Though a wide array of businesses are suffering this year, many that cater to professionals and the elite are doing better than ever. It’s now well-documented that the coronavirus pandemic has both exposed and exacerbated American inequality. While the wealthy and the highly educated haven’t entirely escaped the soul-crushing effects of the virus — quarantine-induced cabin fever, sharing at-home work spaces with Zoom schoolrooms and a number of other shared losses and stresses — they have also been, on the whole, getting richer.
The Federal Reserve Bank of Kansas City found that jobs that can be performed remotely made up a relatively small share of pandemic-related job losses, and according to The Wall Street Journal “workers with bachelor’s degrees or higher had nearly fully recovered jobs lost in early spring” by September.
So, we’re in this together, but only up to a point, Lord Copper.
There are millions of people whose livelihoods have been destroyed. We should not begrudge those who have been less affected, but elected officials might give more consideration to sectors of their constituencies that are struggling to survive rather than signing up to fix those baggy spots as revealed by zoom.
Some rules established by elected officials (which they tend to refer to as “the law”) are killing their own citizens. Most of us have read about what happened to Angela Marsden, the owner of Pineapple Hill Saloon and Grill, in Los Angeles. Marsden did not have a pretty good year. She may lose her business, which would also affect her staff.

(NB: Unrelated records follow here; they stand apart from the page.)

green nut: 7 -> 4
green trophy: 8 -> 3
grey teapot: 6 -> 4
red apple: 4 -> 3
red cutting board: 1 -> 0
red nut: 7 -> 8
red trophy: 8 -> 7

Marsden spent $80,000 to equip the restaurant, which she has owned for ten years, for outdoor dining before the county shut her down. Feed away from her shuttered business, Marsden observed people filming for television dining outdoors under tents. Some people are more equal than others in the Golden State.
Elected officials so far have shown little inclination to share with restaurants the supposedly scientific evidence on which they destroy people’s lives. Simone Barron had a particularly compelling blog on this.

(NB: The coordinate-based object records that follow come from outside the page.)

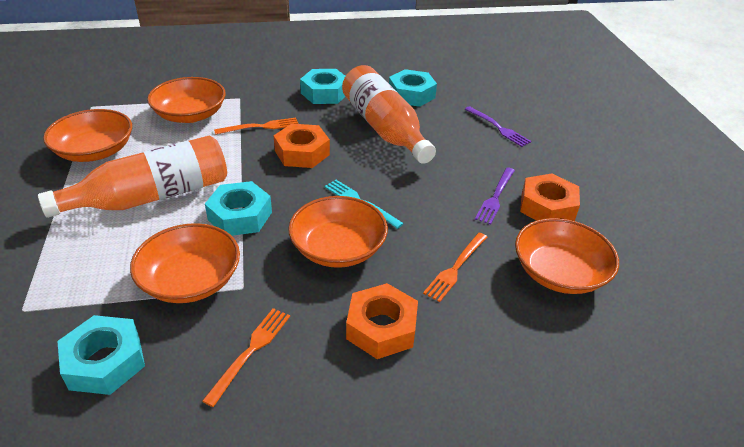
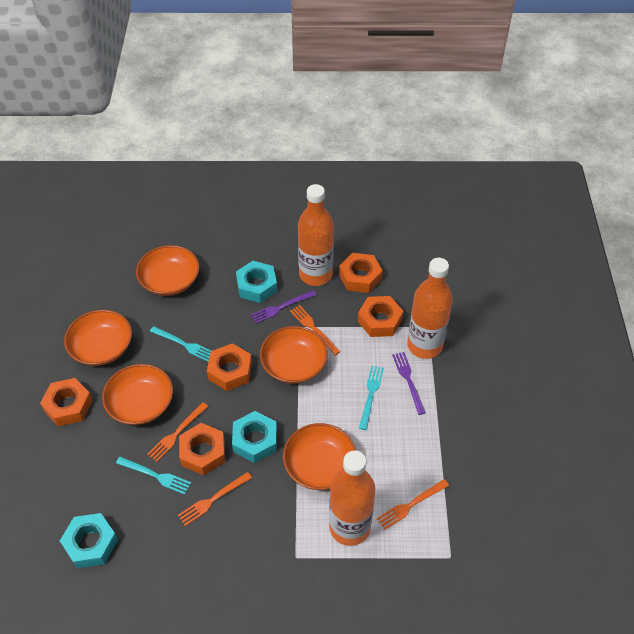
orange bottle: 2 -> 3
orange fork: 3 -> 4
orange nut: 3 -> 5
turquoise fork: 1 -> 3
turquoise nut: 4 -> 3

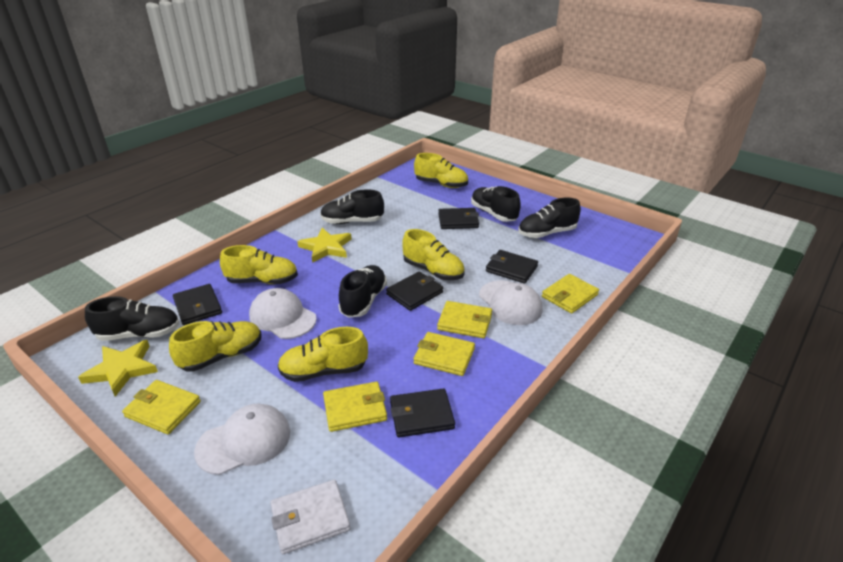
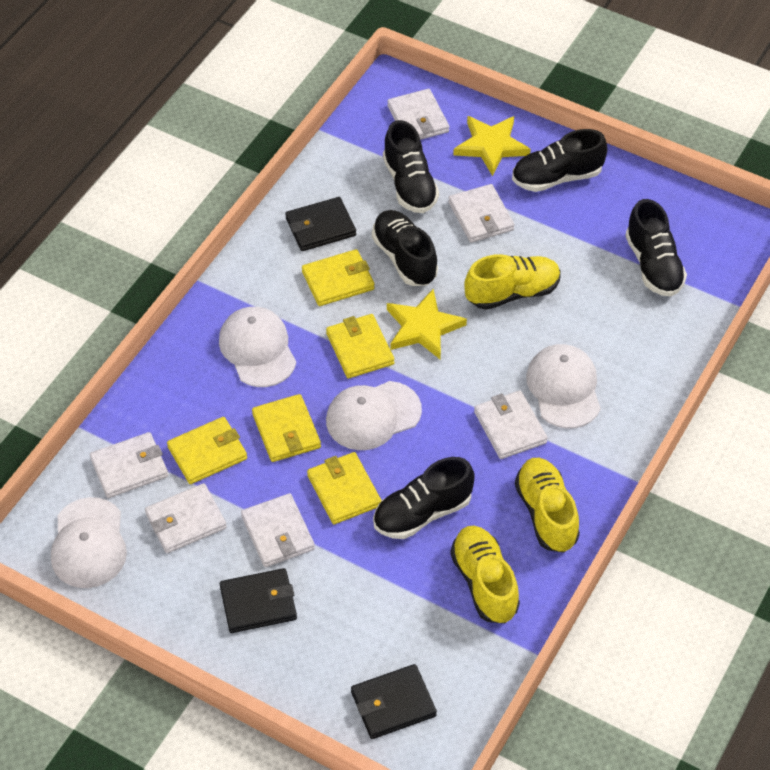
black wallet: 5 -> 3
white cap: 3 -> 4
white wallet: 1 -> 6
yellow shoe: 5 -> 3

Bill Gates, not an MD, is asking the government to enforce a nationwide shutdown. Gates says there is no “middle ground” on shutdowns.
There is no middle ground for Angela Marsden and millions in similar predicaments either. What a class-conscious pandemic. What a class-conscious shutdown. And apparently those who favor shutdowns don’t regard it as incumbent upon them to share with us peons the scientific data justifying these ruinous measures.